18 de outubro de 2015

passei por um casal de mendigos a foder na entrada de um prédio. estavam tapados com um saco cama, ela praticamente imóvel, parecia morta, tinha a mão de fora da coberta, suja. ele estava todo lá dentro e os movimentos eram visíveis. passei numa direção e vi isto, voltei a passar na direção oposta e ele já lá não estava. ela continuava imóvel e tapada, mas tinha mudado de posição, deitou-se de barriga para baixo. não dava para perceber se ele iria voltar, o lugar que ocupava anteriormente estava agora a descoberto, mas também nunca dá, não é?

17 de outubro de 2015

15 de outubro de 2015

para o A., que me dá bons conselhos.

"ouve", disse-me o rapaz, "silêncio". eu: "não". como se de propósito, o operário exclamou "é meu filho!". pela primeira vez tive saudades de Marrocos. o meu pai, sozinho, com os cotovelos apoiados na mesa e o queixo nas mãos. "e depois porra?", perguntei. um amigo veio buscá-lo. veio dizer-me "você tem de tirar dali o carro". percebi que o corte na mão não era profundo e mandei-o parar. "que catástrofe". "vá. silêncio.". chovia copiosamente. olhei para ela, introspetivo. ela endireitou o corpo e disse a sorrir, sem desviar os olhos do livro "alegria, alegria".

13 de outubro de 2015

deixando para trás a coluna de sol, os grilos e os curiosos, mal dado um passo para dentro da sombra fresca, o rosto dela surgiu com tanta veemência que nesse mesmo instante comparou a lembrança à de um morto, de quem o nojo fosse intolerável. o pensamento a seguir, enquanto seguia pela nave, foi que, justamente, ela não estava morta. os convidados sorriam ou choravam, uma felicidade tremenda, ignota, tinha-se apoderado da maior parte. no altar, o noivo também sorria, porém com uma felicidade frágil, genuína, que, contudo, desprezou. enquanto caminhava pela nave, cada vez mais lentamente, A. lembrou-se, com cuidado extremo, de todos os detalhes do seu corpo. da voz, do peso da mão, dos pelos da púbis, do tom da pele, da curva do pescoço, do cheiro da transpiração. quando chegou ao altar desejava ardentemente revê-la. imaginou-se a refazer o caminho de volta para a praça, atravessá-la, conduzir o carro durante uma hora e meia, procurar a casa, encontrar a casa, bater. mas não conseguia imaginá-la a surgir do lado de lá da porta. sem sucesso, ao longo de toda a cerimónia procurou imaginar esse rosto aparecer e por isso, quando entrou no carro que os levaria ao jardim, sentia-se indisfarçavelmente esgotada e abatida. embora com repulsa, pousou a cabeça no ombro do marido durante o percurso. não sabia no entanto a quem se destinava exatamente esta repulsa, se ao homem que com todo o afeto e compreensão acariciava agora o seu joelho, se a si própria, indistintamente burladora e burlada. começou a chorar, não para libertar a tensão mas sim a tristeza. indiferente às interrogações que choviam, escudou-se atrás de um bloco de silêncio e continuou a ver a escuridão atrás da porta aberta, de onde nenhum rosto assomava.
Estou nu diante da água imóvel. Deixei minha roupa
no silêncio dos últimos ramos.
Isto era o destino:
chegar à margem e ter medo da quietude da água.
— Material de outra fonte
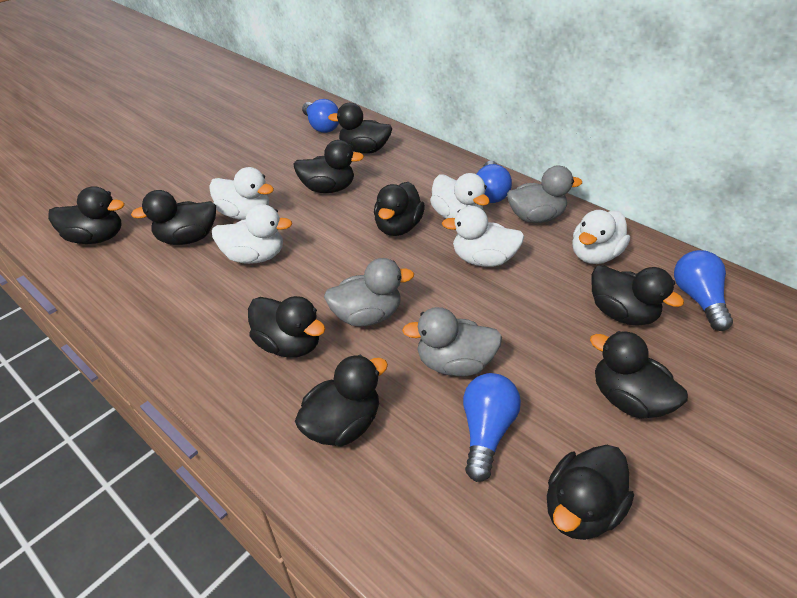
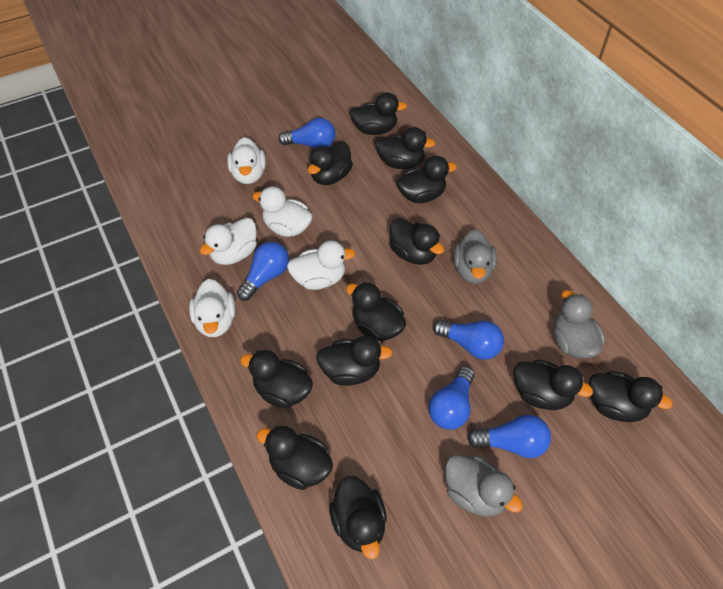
black duck: 10 -> 12
blue light bulb: 4 -> 5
Antonio Gamoneda, Livro do Frio.

12 de outubro de 2015

o meu olhar abandonou a delicada sombra da teia no mesmo instante. escrevi seis palavras e o olhar atirou-se para dentro do inimaginável. ouro, panos, tristeza, conspirações, e uma voz edificante, inflexível e clara, da qual desconfio e profundamente desprezo. nesse momento, redigi uma carta. lisboa, 3 de novembro de 1988. tinha rabiscado uns apontamentos, agora incompreensíveis. escrevi-a na mesma. o espaço mergulhou num êxtase silencioso raro, preparei-me para o exílio. hora cativa, que me desaloja do tédio, hora desvanecida, cujo som acorda o mancebo: a minha admiração se perde nela.
Eis o outono: cresce a prumo.

Eugénio de Andrade

8 de outubro de 2015

7 de outubro de 2015

a Sinead O'Connor tem passado os últimos meses a destilar veneno contra o seu irmão e sabe-se lá mais quem no facebook. aqui há uns dois ou três anos, li no jornal que um escritor, que desconhecia e de quem infelizmente entretanto esqueci o nome, se matou por estar a ver a sua memória desaparecer. ontem foi a Chantal Akerman, aparentemente suicidou-se em consequência da má crítica ao seu último filme. apesar da obra que tem, apesar de tudo. a única morte nobre é a morte incompreensível, como um mergulho no mutismo a que estamos livrados.